An Ohio high school student says he tried to remain nonpolitical during school walkouts over gun violence and was suspended for a day because he stayed in a classroom instead of joining protests or the alternative, a study hall.
Hilliard senior Jacob Shoemaker says school isn’t the place for politics, and he wasn’t taking sides Wednesday.
The district says it’s responsible for students’ safety and they can’t be unsupervised.
Jacob’s citation for not following instructions was shared online by a friend, prompting a flood of messages to his father.
Scott Shoemaker says some people thought his son was suspended for walking out, and angry comments accumulated, including some that mistook Scott for the principal. He says he also got a couple death threats and had to consider switching phone numbers.
(AP)
5 Responses
Whoever is responsible for this suspension should be terminated immediately, even if this follows up the decision to tree to political offices. It is one thing that a school deviates from its mission to allow a political activity. But to penalize a student for not engaging in these kinds of things is unacceptable to a moral mind. If I was on a board of directors of a school where this happened, the pink slips would come without hesitation.

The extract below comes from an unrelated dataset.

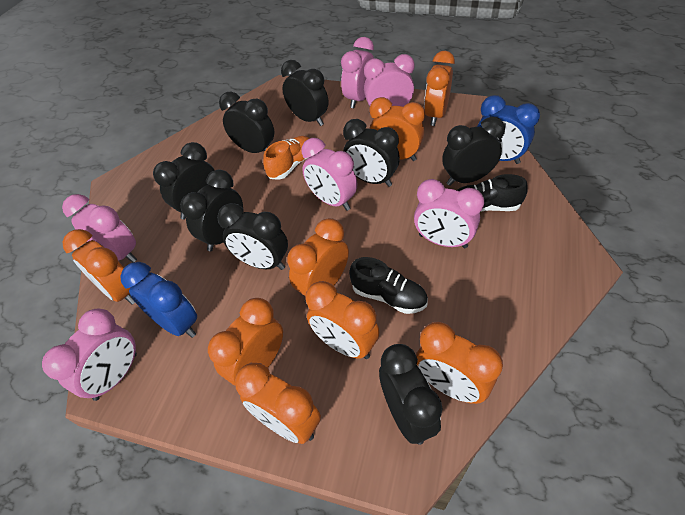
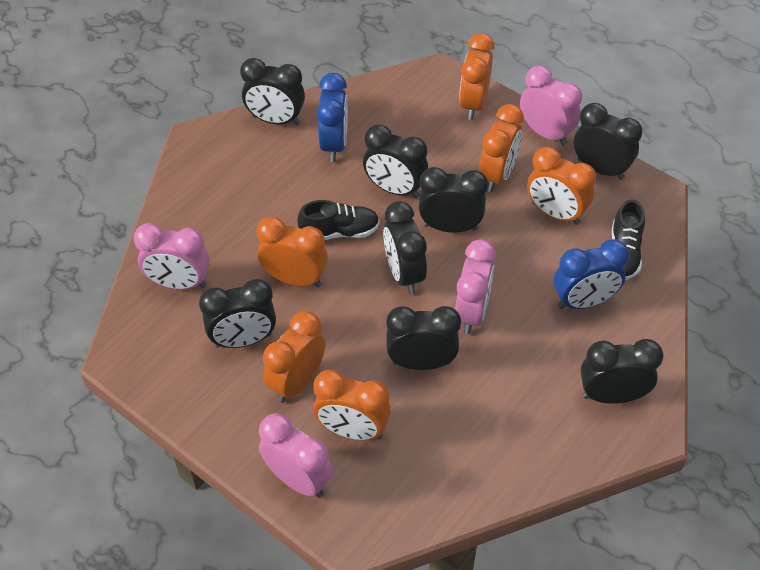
orange clock: 8 -> 6
orange shoe: 1 -> 0
pink clock: 6 -> 4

What’s outrageous? The school is perfectly correct.
As the article says, he wasn’t suspended for refusing to walk out, he was suspended for refusing either of the two alternatives he was given — to walk out or to go to a study hall. When I was teaching in a public high school, the rule was that we were not to leave students alone in the classroom. Would YWN call it outrageous if a student was suspended for staying put during a fire drill?
rt, your Bolshevik tendencies are shown. It is perfectly OK with you and people of your ilk to use young and naïve students for your political agendas and brainwashing propaganda. This is how communists always operate.
A few quotes from other web sites:
> On the night before his school’s walkout, Shoemaker told his father that he wasn’t sure about participating and that school officials were, in some respects, pressuring students to pick a side.
> Shoemaker added that he wasn’t the only student who felt this way. School district officials said that “well under” half of the student population participated in the walkout — but that the majority of students were “comfortable and confident” in their decision not to participate.
I would ask whether the walkout was an official school function, in the same senses as field trips. If yes, then who authorized it and why. If not, the teachers should be in the classroom along with the students.